さて、今やわれわれは、これらの三点が今まで議論してきたヘーゲル的原理の発展として理解できるということを主張したい。……社会的インタラクションのなかでは、一方における、生後に個々の生命体を際立たせる特異な特徴ならびに人間諸個人の一般的な生物学的特徴と、他方における、社会的インタラクションの一定のパターンを支える選好の進化の過程で諸個人が持つようになった特徴の間に、根本的な連続性が存在している。しかしながら、こうした選好は生物学的レベルに還元できないのである。というのは、選好の形成は文化的進化、すなわち公的表現の創発によって媒介されているからである。……
同時に、表現の「公共的」本性は、表現をサールの意味で観察者相関的事実として確立する。存在論的には、表現は集団のなかの諸個人による承認に依存するのである。以前に述べたように、この承認は集団的志向性――すなわち人工物の使用を支配するルールについての共有された見方(そして意図された意味ではない)――にのみ基づくことができる。結果として、諸個人の行為パターンは、それらが特定の均衡を成立させるという意味で、遂行的であるが、彼らの選好は均衡において、この均衡の結果である公的表現によって媒介されたものとして内生的である。これが含意しているのは、人間的個人としての彼らのアイデンティティもまた遂行的だということである。
- ああ、打ち込みしんどかった。
- 青木昌彦のあの分厚い本は途中までしか読んでなかったので、「公的表現」なんて記号論とか言語哲学っぽい考え方が入ってるなんて知らなかった。ギンタスとかボウルズっぽいことをやってるのかなあ、くらいにしか認識してなかったよ
- でも、ここでヘーゲルを青木昌彦につなげることの意義ってなんだろう? ヘーゲル持ってこなくても青木昌彦をそのまま使えばいいのでは。
- でも、「承認」という考え方はもしかしたら青木昌彦には無いのかも。
p103 反省は社会的なものによって媒介されている
選好は、その選好について私が知っているという事実を含み、私がその選好に従うか否かを私が選択できるという事実を含んでいる。
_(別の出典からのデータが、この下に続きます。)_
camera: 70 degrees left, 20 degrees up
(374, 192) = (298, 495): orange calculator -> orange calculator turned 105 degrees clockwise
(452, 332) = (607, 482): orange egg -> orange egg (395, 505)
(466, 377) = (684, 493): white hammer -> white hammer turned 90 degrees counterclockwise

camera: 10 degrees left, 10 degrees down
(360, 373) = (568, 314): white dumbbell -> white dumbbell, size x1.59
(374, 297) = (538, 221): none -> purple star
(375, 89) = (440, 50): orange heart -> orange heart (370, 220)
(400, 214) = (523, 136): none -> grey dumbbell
人間は、「合理的な愚か者」ではない。人間の理性は反省できるという根本的能力に基づいているが、これまで見てきたように、これは本質的に社会的なものによって媒介されている。というのは、反省は概念、すなわち集団レベルの現象である表現に基礎づけられているからである。たとえば、言語とか、その他の芸術的表現のような象徴的システムのようなものである。
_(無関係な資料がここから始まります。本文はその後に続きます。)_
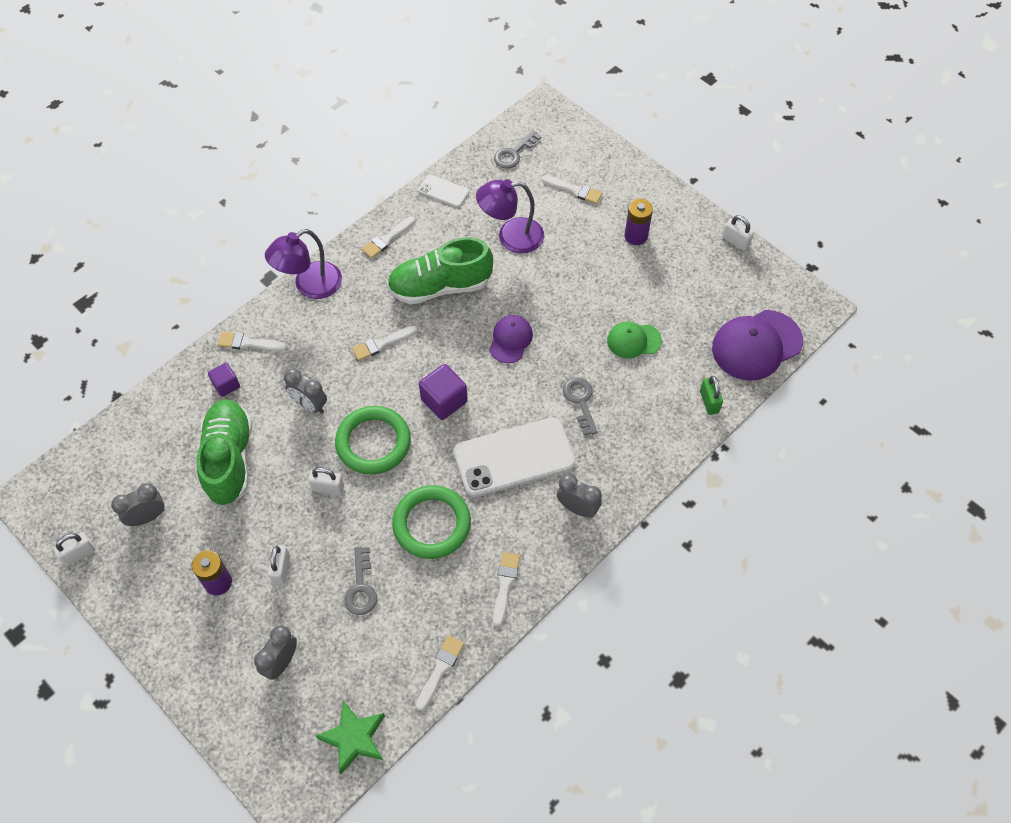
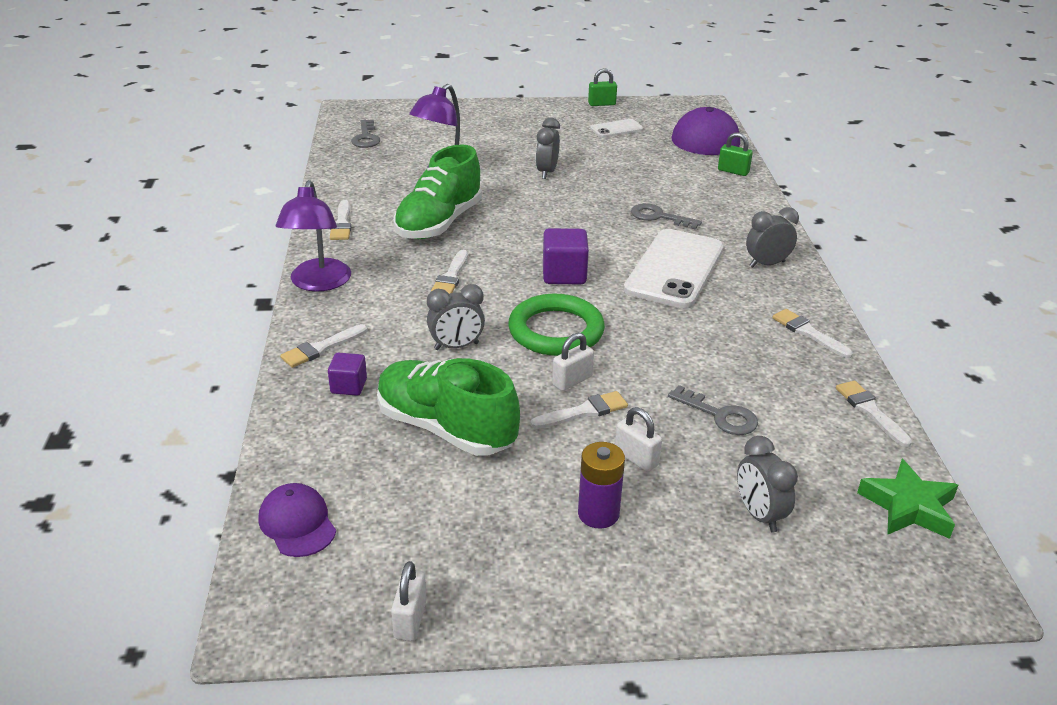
camera: 50 degrees left, 25 degrees down
(147, 517) = (436, 529): grey clock -> grey clock (547, 172)
(432, 524) = (694, 341): green ring -> none
(443, 191) = (343, 179): white phone -> white phone (616, 129)
(510, 340) = (549, 218): purple cap -> purple cap (297, 523)
(574, 190) = (448, 132): white brush -> white brush (583, 411)
(633, 340) = (632, 173): green cap -> none
(636, 236) = (534, 131): purple battery -> none
(735, 241) = (601, 104): white padlock -> green padlock

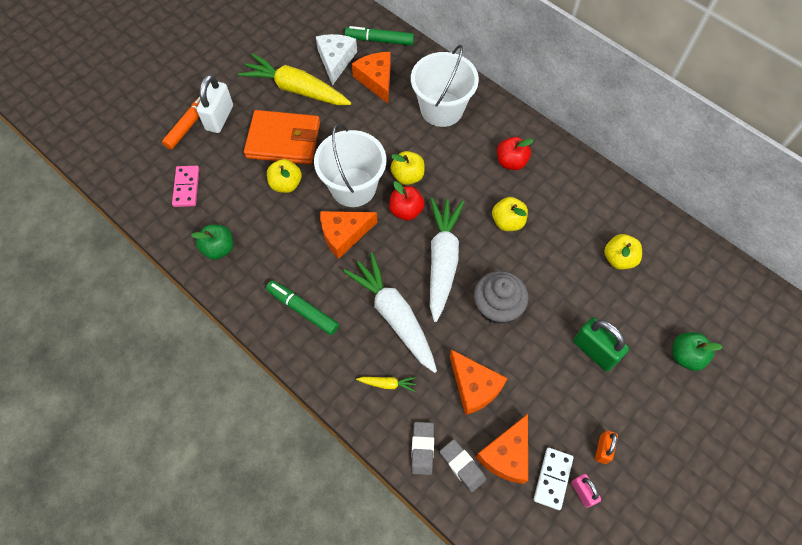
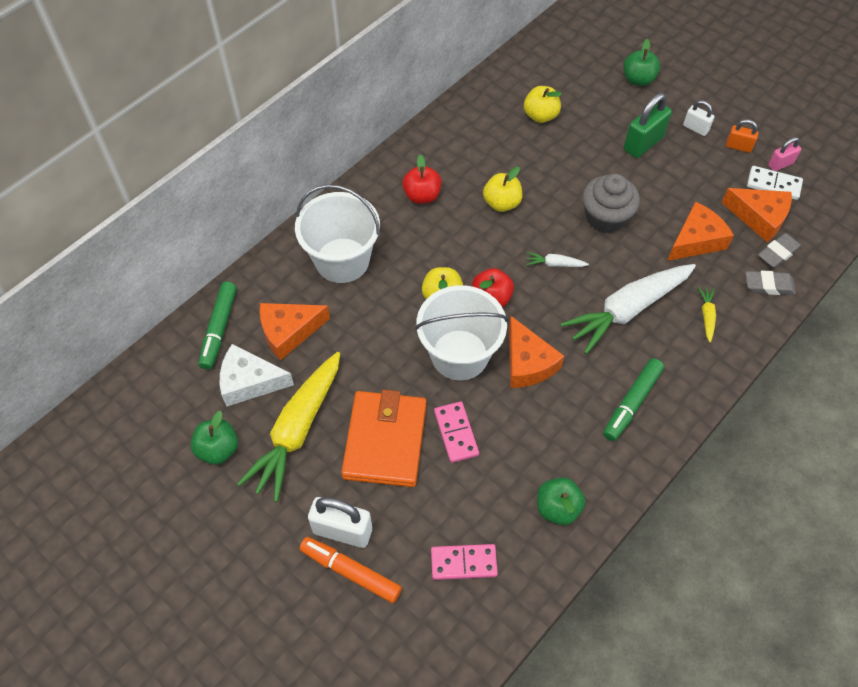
camera: 90 degrees left, 5 degrees down
(285, 48) = (218, 449): none -> green apple
(286, 184) = (456, 433): yellow apple -> pink domino
(442, 260) = (555, 264): white carrot -> white carrot, size x0.41
(623, 407) = (695, 128): none -> white padlock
- ここは、青木の議論を踏まえて、「選好の内生性」について論じているところ。選好は外生的に与えられたものではなく、行為と認知構造が共進化することによって形成されるものだ。
- だから、反省という行為を通して認知構造が変化して、選好が変わるということもありうる。そういうわけで、われわれは自身の選好に盲目的に従い社会的に望ましくない状況をもたらしてしまう「合理的な愚か者」ではない。だけど、反省は言語や芸術的表現といった集団レベルでの現象である「表現」に基礎づけられている。だから自分ひとりで好き勝手に選好を選択できるわけでもない。こういうのを、p105あたりでは「記号システムの外部性」と呼んでいる。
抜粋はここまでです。